I have written about Allan Gregg on this blog before; probably his most noteworthy recent contribution to political discourse came in his speech to Carleton University’s School of Public Affairs, in which he denounced the Orwellian bent of the Harper regime in its promotion of ignorance in place information and knowledge.

Gregg offers his thoughts on attacks ads in this morning's Star. In contrast to the blood sport that it has become under the Harper regime, Gregg defines politics this way:

For good or ill, politics is the process by which we organize civil, democratic society. It is used to allocate a nation’s scarce resources. Through it, we confer a monopoly on the legitimate use of violence. Because of it, we are able to represent the wishes of the majority and at the same time protect the rights of the minority. And at bottom, politics creates a state that has the potential to do immense good or infinite harm and, as such, we all have a vested interest that the best and brightest and only those who are motivated by the public good are encouraged to enter public life.

By this definition, the Harper government has abjectly failed the public whose interests and well-being they were charged with protecting and promoting. Gregg readily admits that attack ads do work because they play to people's innate cynicism about politicians. And as I have asserted before, I believe that the additional purpose behind Harper's 'politics of denunciation' is the discouragement of people from voting, thereby allowing the 'true believers' (whoever those benighted souls may be) to have disproportionate influence at the polls.

I consider Gregg as one who knows of what he speaks. The 'brains' behind the 1993 campaign ad ridiculing Jean Chretien's facial deformity, he must have at some point experienced a Damascene conversion, no doubt facilitated by the Harper regime's relentless practice of politics that bespeaks a depraved indifference to the health of our democracy, of which attack ads are only a small part.

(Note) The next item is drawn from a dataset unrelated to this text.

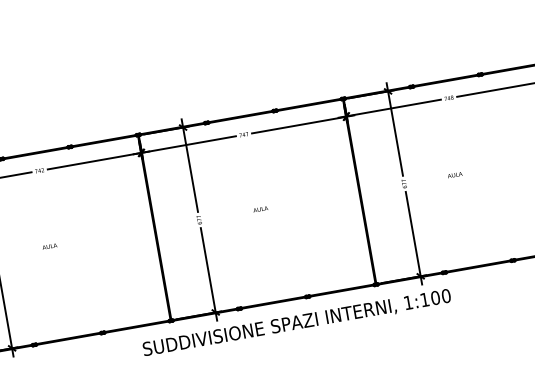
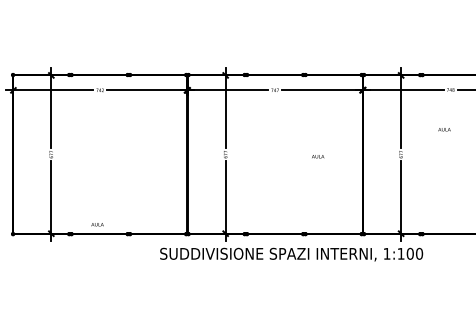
text: (455, 174) -> (444, 129), moved
text: (261, 209) -> (318, 156), moved
text: (49, 246) -> (97, 224), moved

Gregg now seems to be spending much of his time trying to atone for those past mistakes, and today's Star article seems very much a part of that process of penance.

So I will leave the final word with the former pollster:

... those who believe that this (the public good) is “what politics are really about” have a responsibility to draw attention to its virtues and not just its shortcomings.

Monday, June 25, 2012

Tory Attack Ads Against Mulcair Begin

And like the good Pavlovian creatures the Conservatives assume the electorate to be, they eagerly await our unbridled panic.

Friday, March 18, 2011

If You Can't Take The Heat, Timmy .....

As I predicted earlier, the right-wing has begun to howl over the the Working Famalies' ad showing an actor representing Tim Hudak meeting with some corporate executives complaining about government regulations that are hampering their thirst for unlimited profits. It ends with the Hudak-actor nodding in agreement when the question is asked, "Can we go back to the old days, when you and Mike ran things?", followed by "That a boy."

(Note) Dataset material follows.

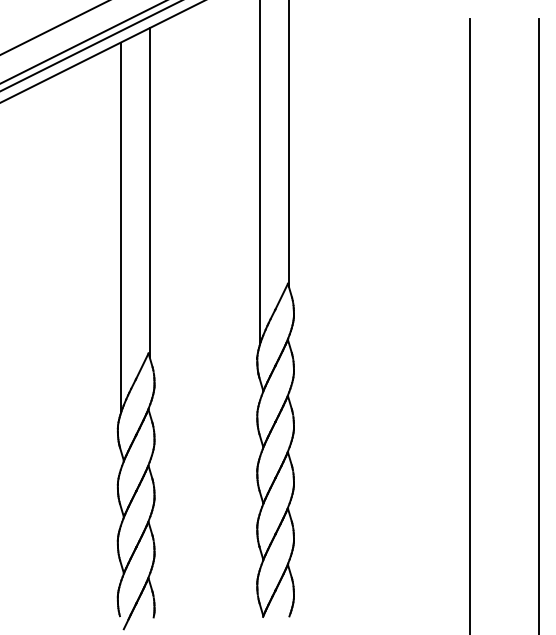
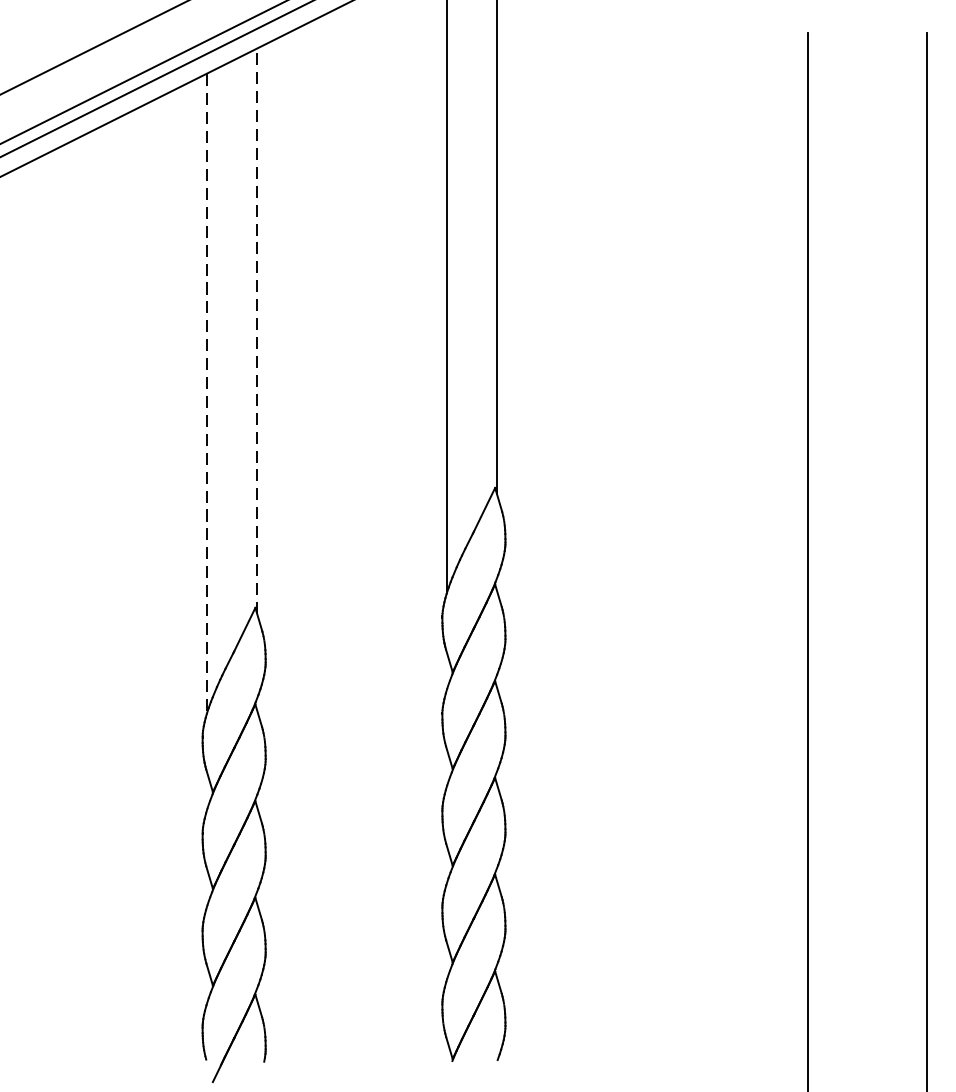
line: (149, 192) -> (257, 331), solid -> dashed
line: (120, 227) -> (207, 391), solid -> dashed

According to a report in today's Star, the Hudak cabal is complaining to the Television Bureau of Canada, claiming that Working Families, a coalition of unions, is really a front for the Liberals. Conservative campaign chairman Mark Spiro says that since the meeting depicted in the ad never happened, it is a violation of the guidelines for accuracy in advertising.

Really, Mr. Spiro? Have you taken no notice of either the tone or the slanderous nature of the attack ads currently being churned out by your federal brethren?

The depth and breadth of Conservative hypocrisy is truly a thing to behold.

Monday, March 14, 2011

Anti-Tim Hudak Ad

Ever notice how the right-wing feels it's perfectly fine to run attack ads, yet when they are the subject, they cry foul? I'm waiting for the howls to begin.